| Période de fabrication : 1950-1974 | Fabricant : Valvo | |
| Domaines : Informatique et Communication | Sous-domaines : Ordinateurs | |
| Organisme : ACONIT | Ville : Meylan (Isère) | |
| Modèle : DG 9-3.2 | Matériaux : Bakélite, Métal, Verre |
Description
Un tube électrostatique pour oscilloscope, tel que le DG 9-3.2 de la marque Valvo, est constitué classiquement d'un culot métallique à plusieurs broches, d'un canon contenant le dispositif interne étagé et, pour point particulier, d'une partie terminale évasée à terminaison plane, jouant le rôle d'écran de lecture de l'appareil d'acquisition de signaux. La partie médiane du tube en verre est isolée de la lumière par une couche isolante noire, sur laquelle sont inscrites les références du tube.

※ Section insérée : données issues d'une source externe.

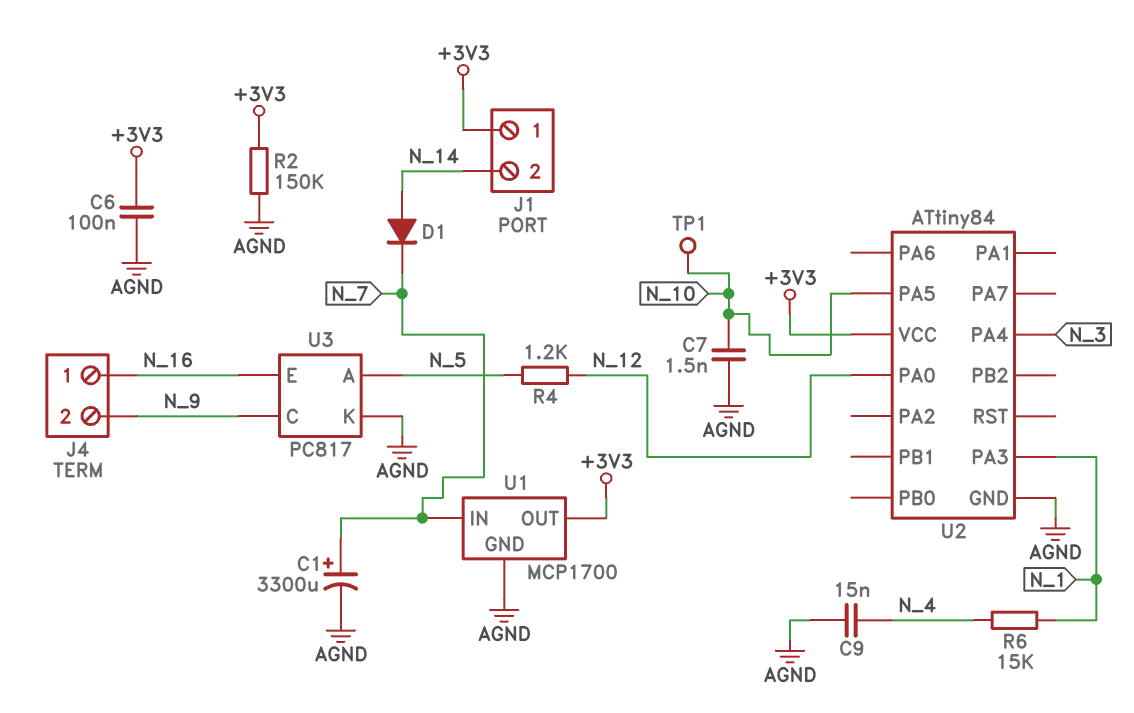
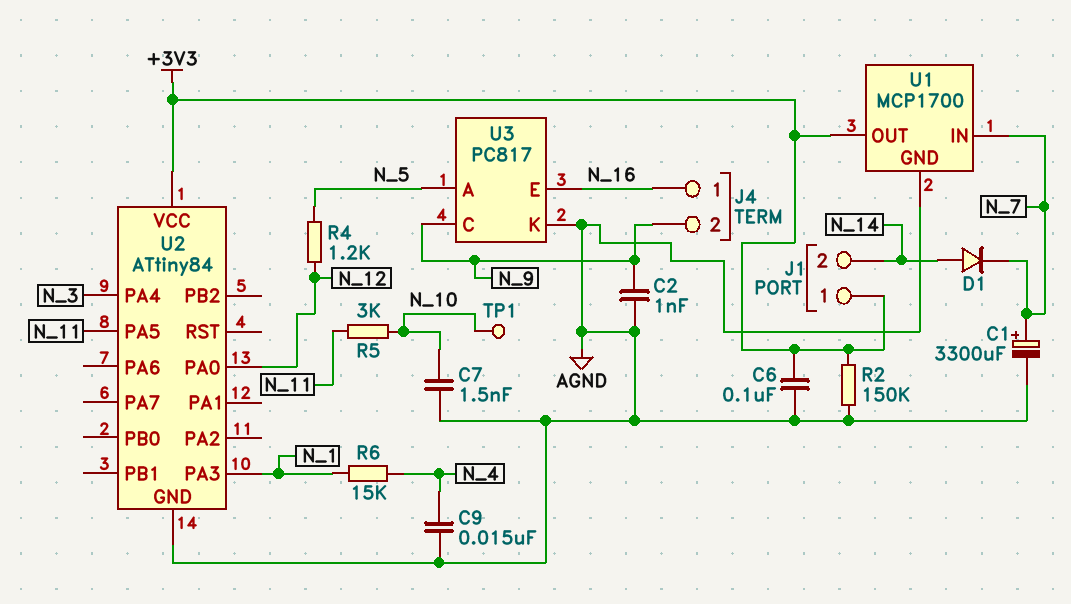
C2: none -> 1nF (AGND, N_9)
R5: none -> 3k (N_10, N_11)
U2 pin PA5: N_10 -> N_11

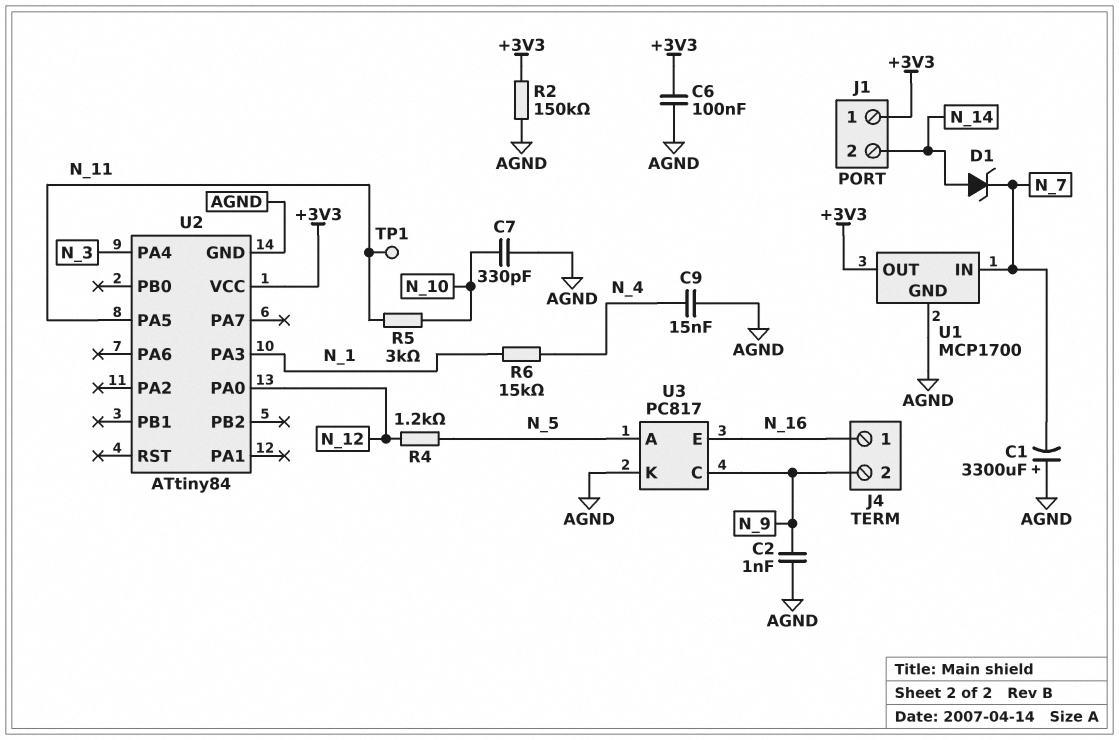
C1: 3300uF (plus N_7, minus AGND) -> 3300uF (plus AGND, minus N_7)
C7: 1.5nF (AGND, N_10) -> 330pF (AGND, N_10)
D1: diode (A N_14, K N_7) -> zener (A N_14, K N_7)
TP1: test point (N_10) -> test point (N_11)

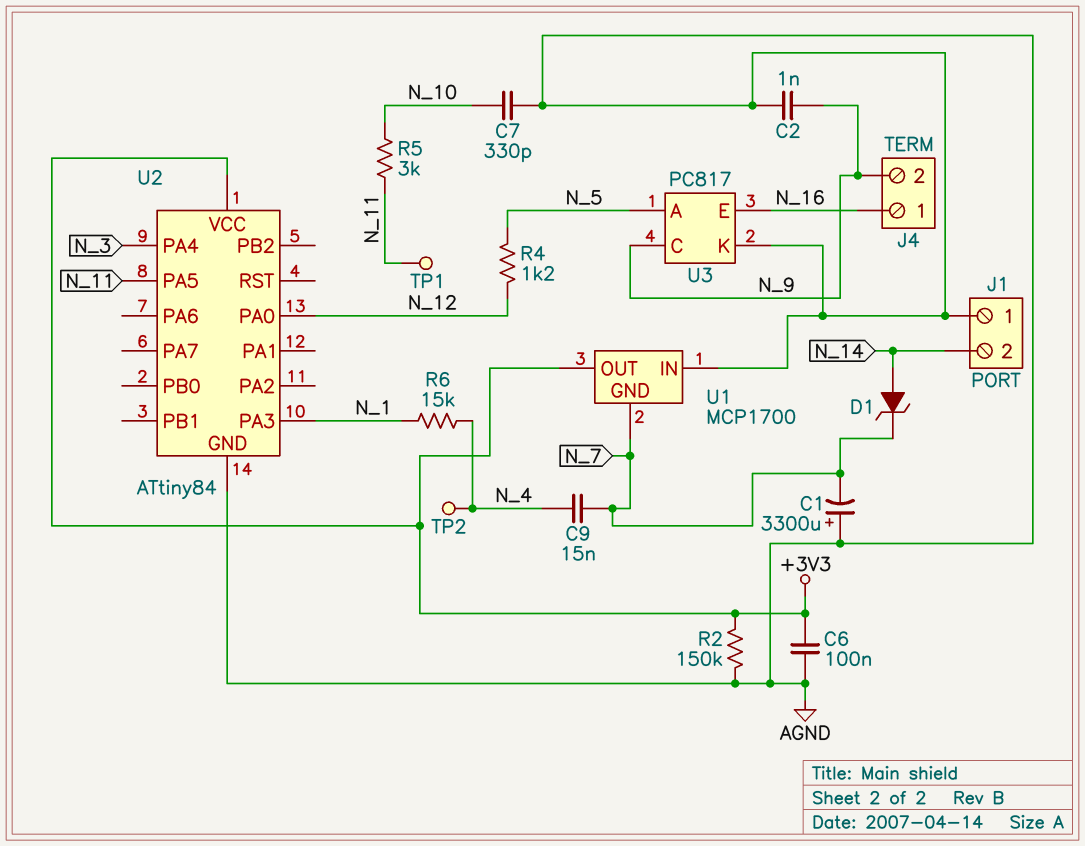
C9: 15nF (AGND, N_4) -> 15nF (N_4, N_7)
J1 pin 1: +3V3 -> AGND
TP2: none -> test point (N_4)
U1 pin GND: AGND -> N_7
U1 pin IN: N_7 -> AGND

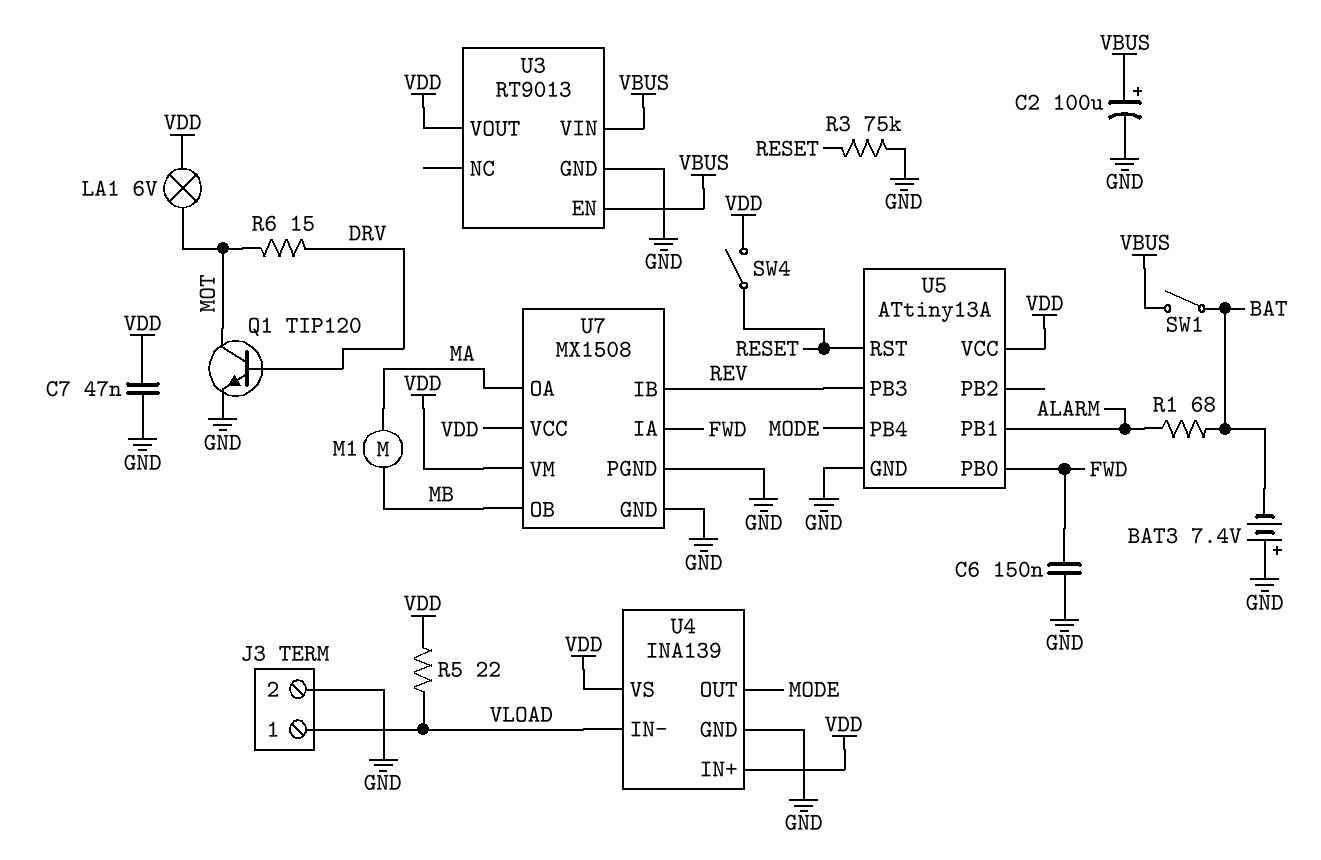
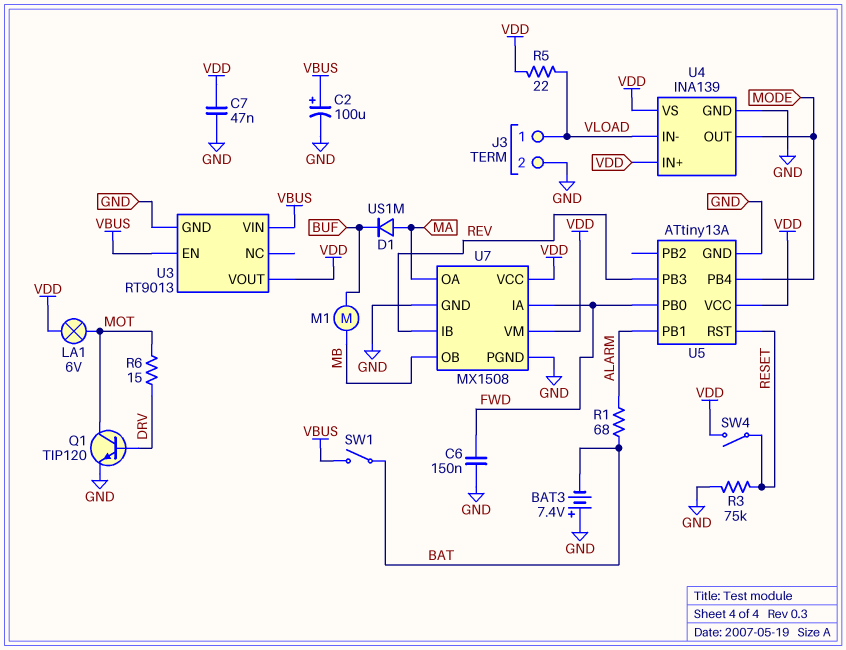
D1: none -> diode US1M (A MA, K BUF)
M1: motor (MA, MB) -> motor (BUF, MB)

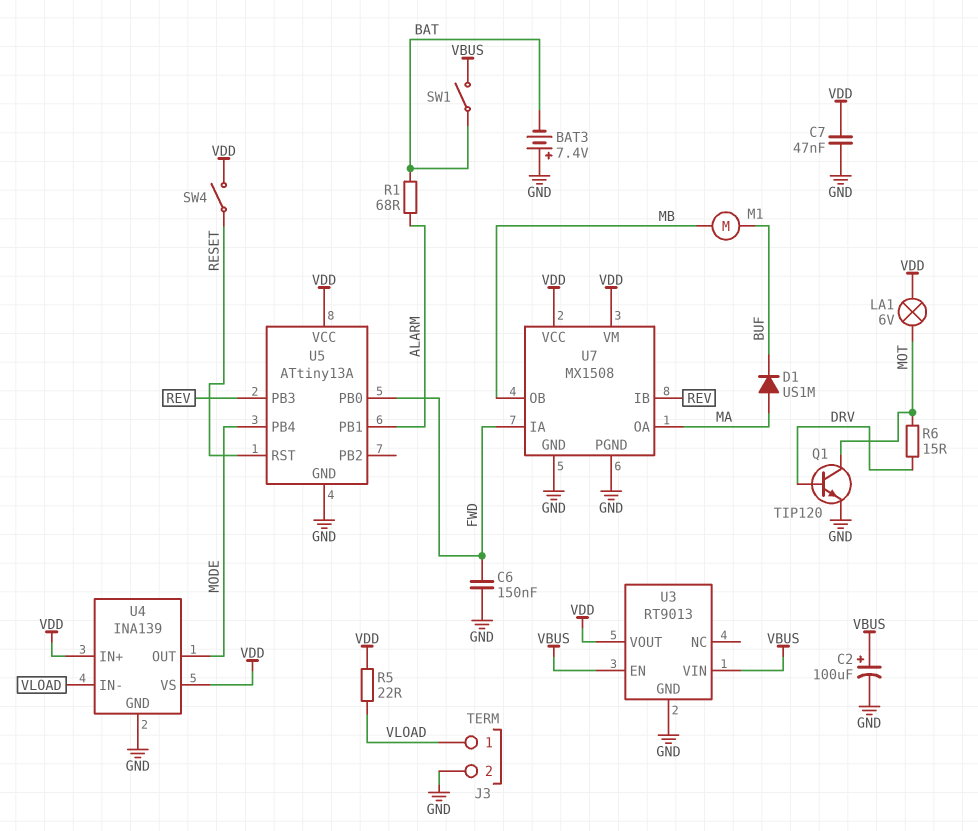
R3: 75k (GND, RESET) -> none

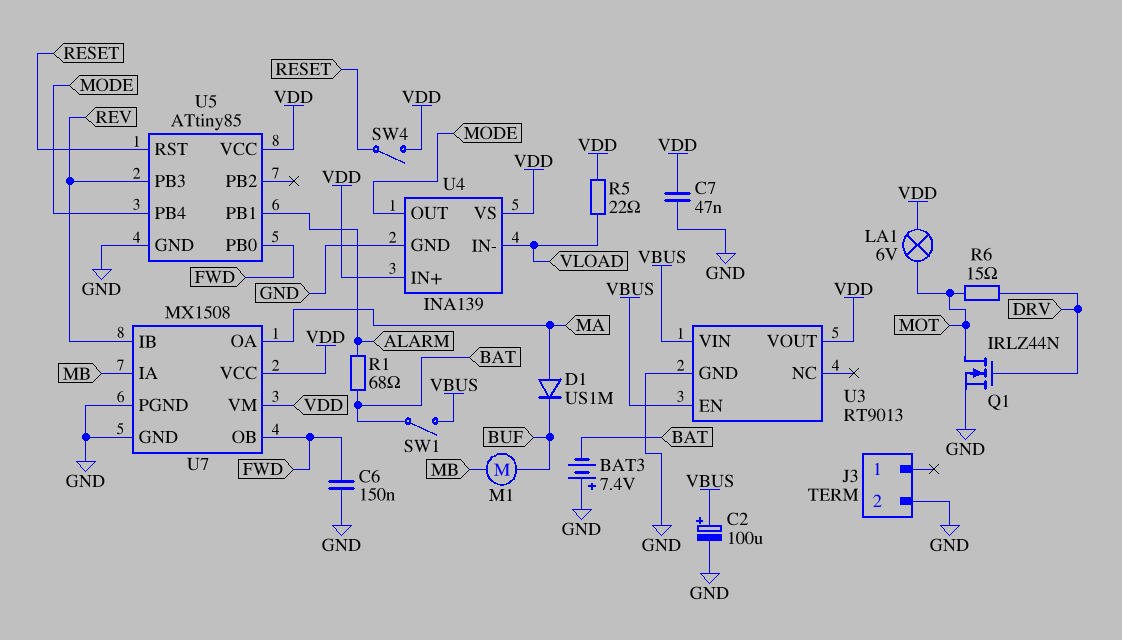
J3 pin 1: VLOAD -> none
Q1: NPN TIP120 (B DRV, C MOT, E GND) -> NMOS IRLZ44N (G DRV, D MOT, S GND)
U5: ATtiny13A -> ATtiny85
U7 pin IA: FWD -> MB
U7 pin OB: MB -> FWD

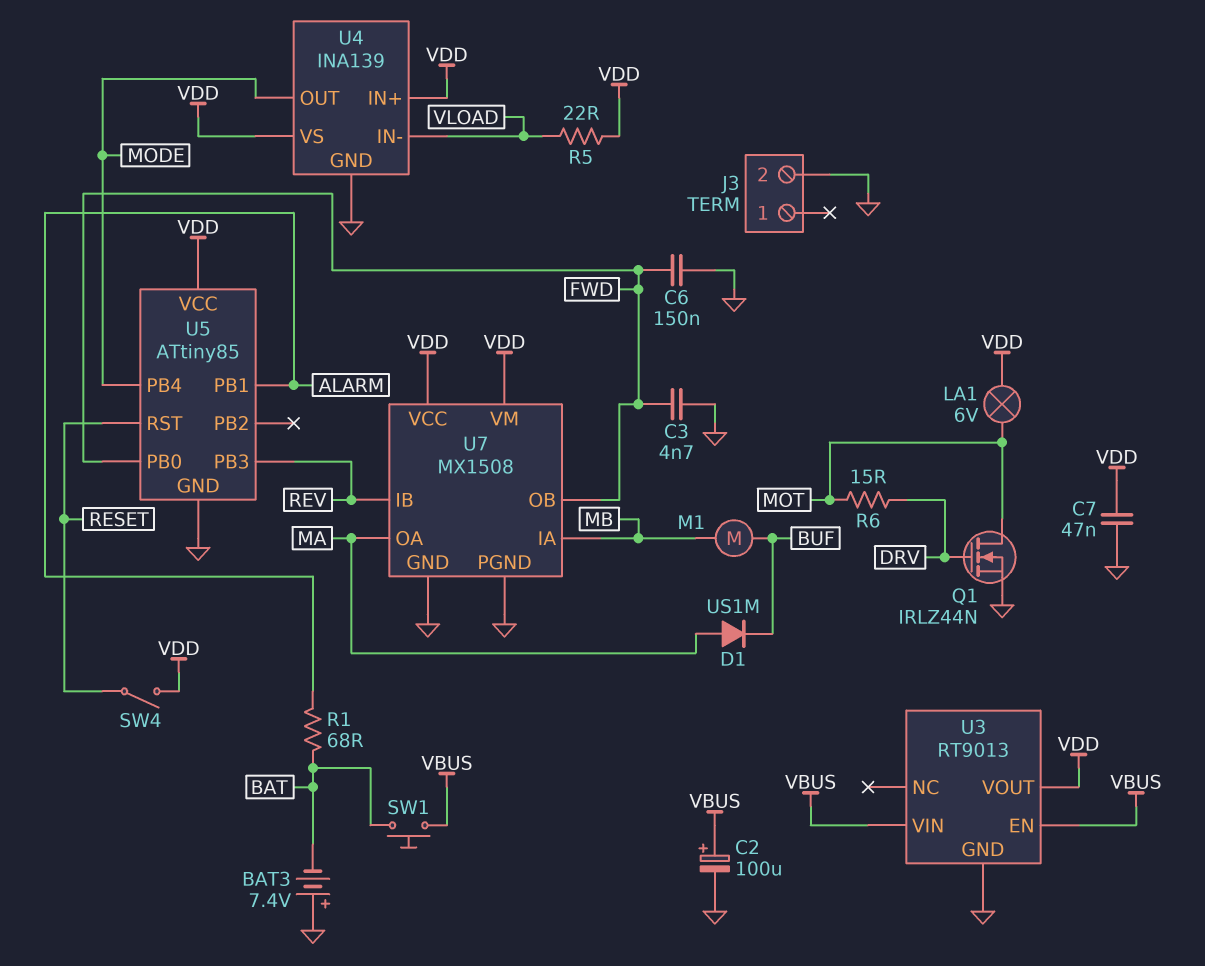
C3: none -> 4.7nF (FWD, GND)
SW1: switch (BAT, VBUS) -> button (BAT, VBUS)

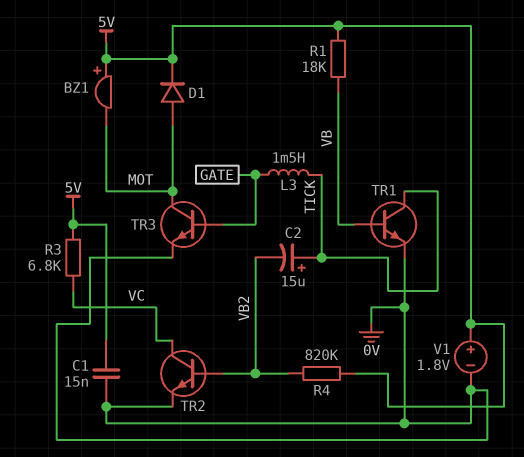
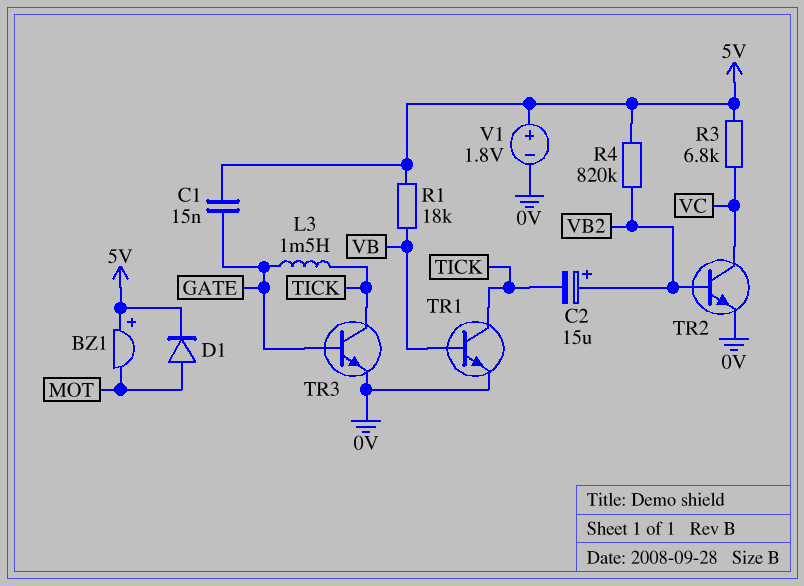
C1: 15nF (0V, 5V) -> 15nF (5V, GATE)
C2: 15uF (plus TICK, minus VB2) -> 15uF (plus VB2, minus TICK)
TR3: NPN (B GATE, C MOT, E 0V) -> NPN (B GATE, C TICK, E 0V)

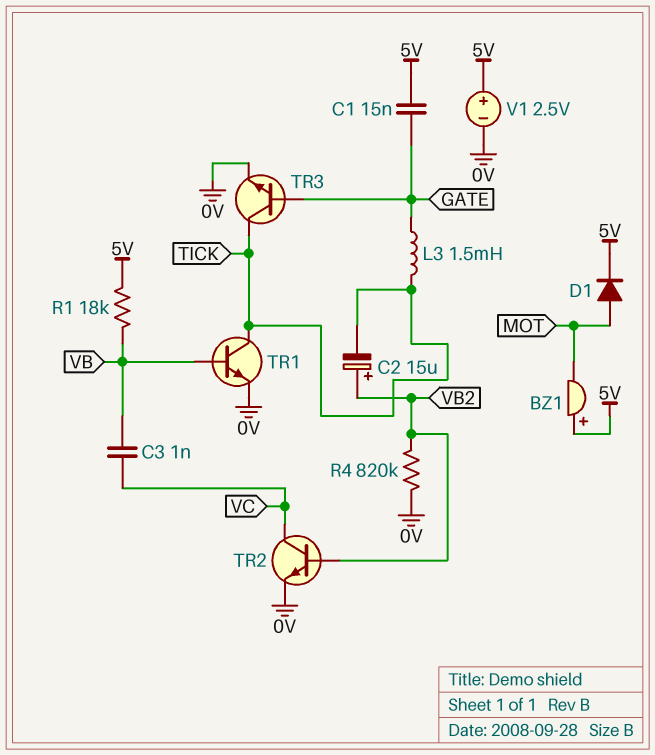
C3: none -> 1nF (VB, VC)
R3: 6.8k (5V, VC) -> none
R4: 820k (5V, VB2) -> 820k (0V, VB2)
V1: 1.8V (plus 5V, minus 0V) -> 2.5V (plus 5V, minus 0V)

Un oscilloscope est un appareil électronique à tube qui servait à recueillir des signaux, le plus souvent d'origine électrique. Ces appareils étaient aussi utilisés pour acquérir les résultats de calculs aux temps des calculateurs analogiques, tel ceux produits par l'OME P2. Ces résultats se compilaient progressivement sous la forme de courbes uniquement accessibles le temps de l'acquisition.
Utilisation
Par l'intermédiaire de ces tubes, les résultats des calculs se compilaient progressivement sous la forme de courbes évolutives et, par voie de conséquence, uniquement accessibles le temps de l'acquisition du signal. Le tracé luminescent venait frapper la surface plane et inscrite dans un cercle que propose la géométrie terminale du tube. Ce dernier servait alors d'écran (ou, en l'occurrence, d'afficheur). Si l'on désirait conserver une trace tangible du résultat, le dispositif devait être couplé à une table traçante utilisant un support papier - le plus souvent quadrillé - et une pointe à stylo encreur.
Ce tube est un composant de rechange acquis par Michel Morel, ingénieur en charge des études de recherche et développement de l'entreprise Sames, fondée par Noël Felici, et sise à Meylan.